Loïc Didelot (CEO de Mixvoip)

«Nous n’avons quasiment aucun turnover»

15 Juin 2018 Interview par Jonas Mercier
Loïc Didelot, CEO de Mixvoip
«Nous avons connu une véritable croissance en 2014-2015, lorsque nous avons mené un projet de recherche avec l’Uni pour développer un de nos produits», rappelle Loïc Didelot, le CEO de Mixvoip. (Photo: MIXvoip)

L’opérateur de téléphonie sur internet Mixvoip fête ce vendredi ses 10 ans. La PME luxembourgeoise, qui emploie 45 personnes, a réussi à se faire une place de choix sur le marché des télécoms et s’ouvre aujourd’hui à l’international. Son cofondateur revient sur les débuts de l’aventure.

Monsieur Loïc Didelot, pouvez-vous nous retracer les débuts de Mixvoip?

«L’idée de départ n’était pas de faire de la voix sur IP, mais de créer une plate-forme de vente en ligne à destination des PME. Ça devait s’appeler Swooke. En fait, c’était un peu comme l’initiative Letzshop.lu que vient de lancer le ministère de l’Économie.

Mais nous avons voulu, avec mon associé, lancer rapidement un petit produit qui puisse nous apporter un revenu stable. La téléphonie par internet est finalement devenue notre activité principale.

Je travaillais pour deux et je me payais un demi-salaire.

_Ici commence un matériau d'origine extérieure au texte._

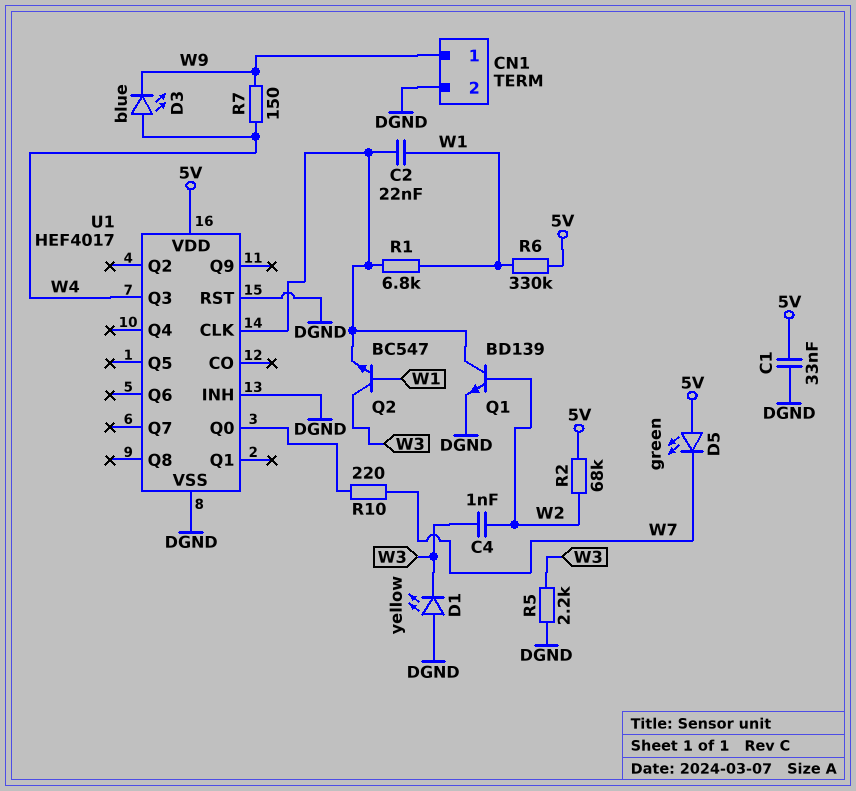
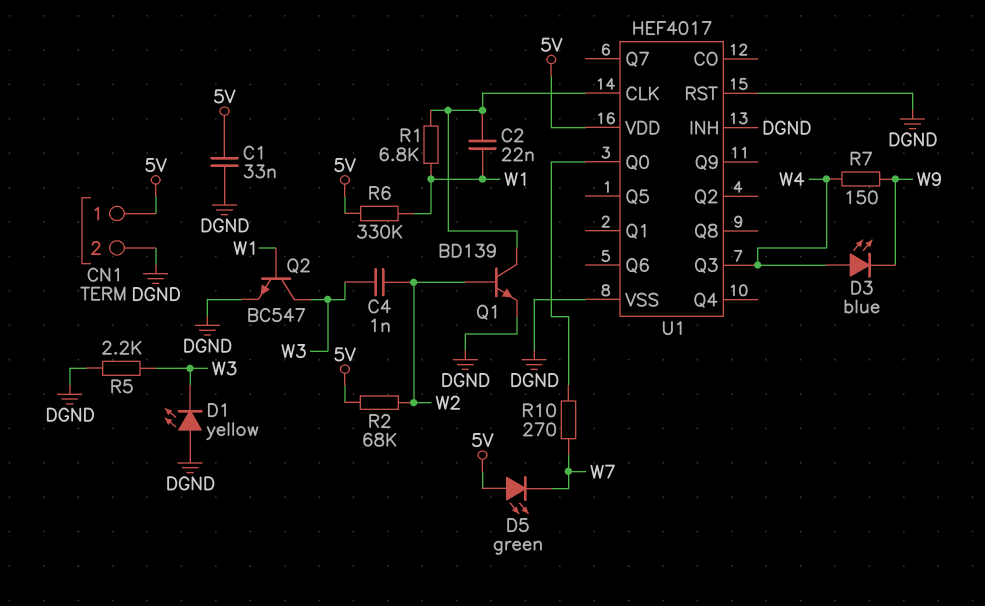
CN1 pin 1: W9 -> 5V
Q2: NPN BC547 (B W1, C W3, E U1/CLK) -> NPN BC547 (B W1, C W3, E DGND)
R10: 220 (U1/Q0, W7) -> 270 (U1/Q0, W7)

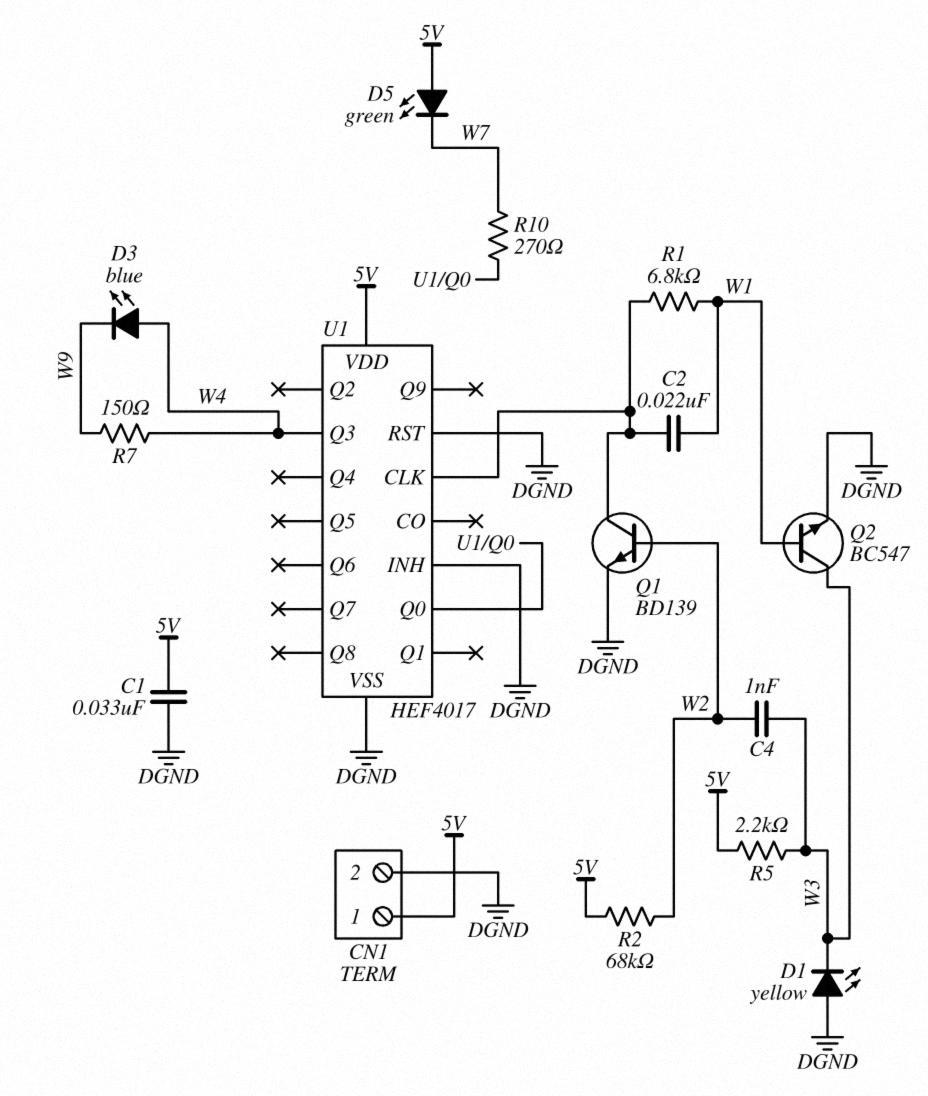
R5: 2.2k (DGND, W3) -> 2.2k (5V, W3)
R6: 330k (5V, W1) -> none

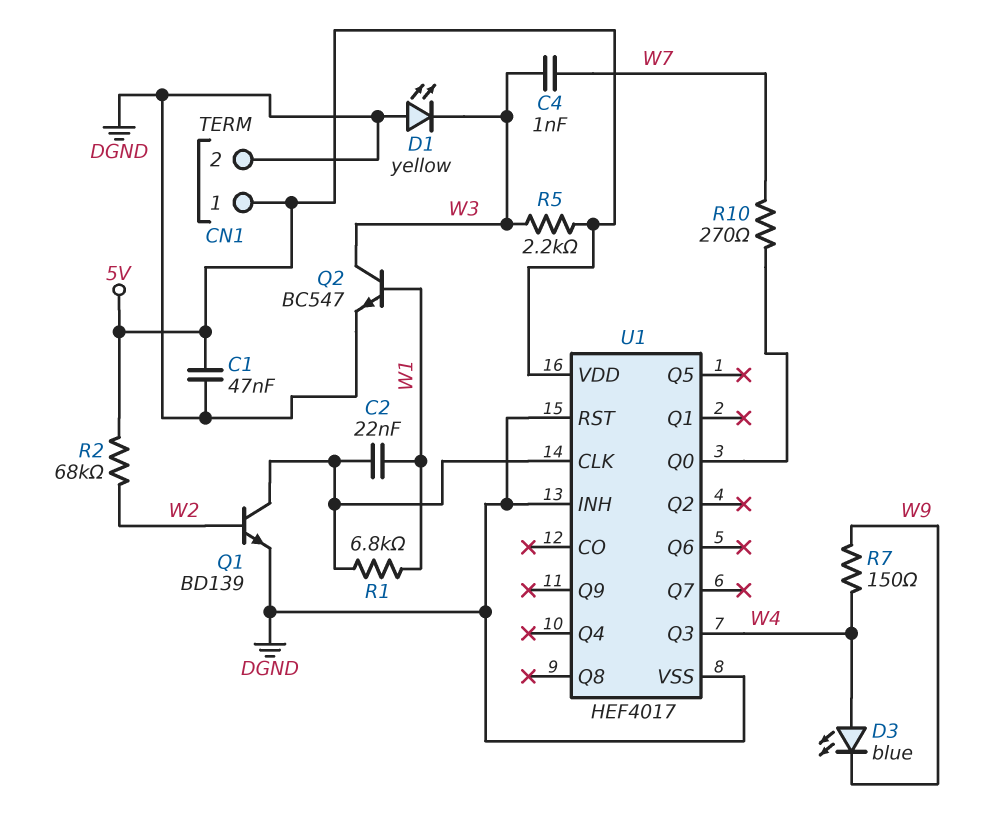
C1: 33nF (5V, DGND) -> 47nF (5V, DGND)
C4: 1nF (W2, W3) -> 1nF (W3, W7)
D5: LED green (A 5V, K W7) -> none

Loïc Didelot, CEO de Mixvoip

Quand j’ai lancé la société avec Pascal Knebler, nous avions réussi à rassembler un capital de 80.000 euros. Durant les deux premières années, je travaillais pour deux et je me payais un demi-salaire. Nous étions donc à peu près rentables.

Mais nous avons connu une véritable croissance en 2014-2015, lorsque nous avons mené un projet de recherche avec l’Uni pour développer un de nos produits. Nous avons pu toucher des subventions, qui nous ont permis d’embaucher des commerciaux.

Vous êtes venu concurrencer les géants des télécoms sur leur marché. C’est osé pour une PME…

«Le marché des télécoms est énorme, car chaque société est un client potentiel. Nous nous trouvons dans une période où le réseau classique de la téléphonie est en train de migrer vers internet. Depuis 2015 et jusqu’en 2025, tout le monde doit passer sur de la technologie IP.

Les entreprises vont devoir investir pour changer leur infrastructure actuelle et vont donc chercher à comparer les différents prestataires du marché. Nous nous sommes concentrés dès le début sur un public BtoB. Or, chaque société à des besoins différents. Investir dans un marketing de masse comme c’est le cas pour le marché des particuliers, avec des solutions identiques pour tout le monde, n’est donc pas nécessaire pour nous.

Au départ, les grands acteurs des télécoms nous ont tout simplement ignorés.

Loïc Didelot, CEO de Mixvoip

Au départ, nous avons commencé avec des petites PME et les grands acteurs des télécoms nous ont tout simplement ignorés. C’est ce qui a été notre chance.

La majorité de nos collaborateurs ont débuté leur carrière professionnelle chez nous. Ils n’auraient même pas obtenu un entretien d’embauche chez nos concurrents. Nous les avons formés en interne et je suis très fier de ce que nous avons accompli.

En plus, nous n’avons quasiment aucun turnover. Aujourd’hui, nous sommes devenus l’un des principaux acteurs du marché. Nous comptons 1.700 clients et nous en installons en moyenne deux nouveaux par jour.

En début d’année, vous avez ouvert deux bureaux, l’un en Belgique et l’autre en Allemagne. Pourquoi avoir choisi de s’attaquer à des marchés étrangers?

«L’ambition de se développer à l’étranger existe depuis le début, car internet n’a pas de frontière. À l’occasion du déménagement de nos locaux à Steinsel en 2016, nous avons trouvé un nouvel actionnaire, qui a investi un demi-million d’euros. C’est cela qui nous a permis d’oser prendre le risque de s’attaquer aux marchés belge et allemand.

En fait, le risque n’est pas très grand une fois qu’on a trouvé le capital, car la seule chose qu’on peut perdre, c’est un peu d’argent. Est-ce qu’on a fait le bon choix? Aurait-il fallu qu’on reste concentré sur le marché local? L’avenir nous le dira. En tout cas, nous avons déjà des clients. Nous ne sommes pas encore rentables, mais nous grandissons. Nous avions prévu de percer plus rapidement en Belgique, mais pour l’instant, c’est en Allemagne que nous connaissons le développement le plus rapide.»